Naming touch as the least subtle yet most trusted of all senses, artist couple Rimma and Valeriy Gerlovin have created several series of tactile works. The flow of mental images and associations initiated by such artworks is based on the verbally or visually indescribable feelings at one’s fingertips. Tactile artworks usually cease to function in the intended way when landing in a museum collection. This is not completely true with regard to the group of objects from Planet FC-9X. Even placed behind glass in a museum vitrine, the bags with their extraterrestrial content evoke reflections on how it feels to be in the material world, where most recent scientific discoveries are invisible by nature and our worldview is gradually becoming more dependent on concepts alone, with some comfort provided by data visualizations.
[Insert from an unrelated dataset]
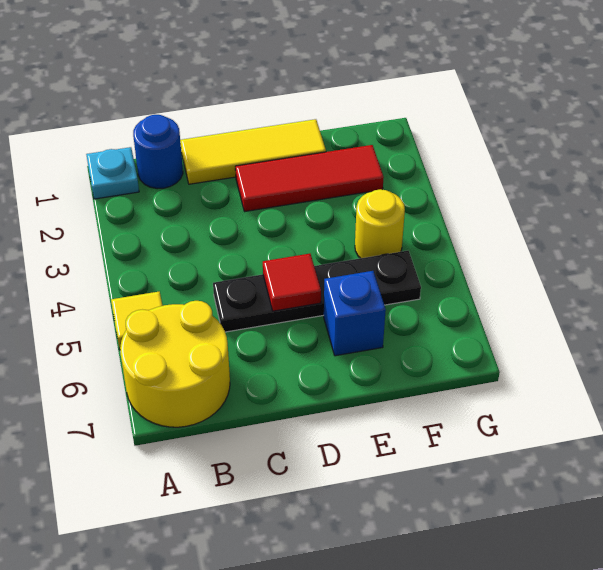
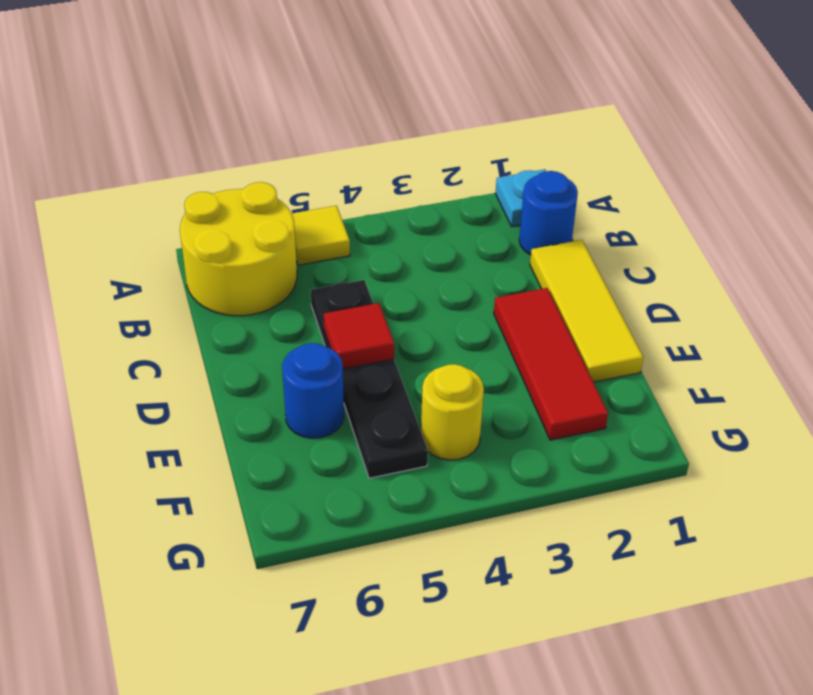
blue brick E6 level 1 -> blue round brick E6 level 1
Knowledge about Planet FC-9X was gained by scientists combing the universe with a radio telescope, as radio astronomy allows for the exploration of celestial objects that are not visible to optical devices. Some of the most extreme physical processes in the universe have been detected by identifying their radio emissions. This has also led to the discovery of the cosmic microwave background radiation that is regarded as evidence in support of the Big Bang theory. As for the Gerlovins, these found objects from an invisible planet seemed to provide the artists with an opportunity to contemplate, from an astrophysical perspective, human existence as perpetual becoming, “a wandering of the soul between the alternating states of being absorbed and being emitted.”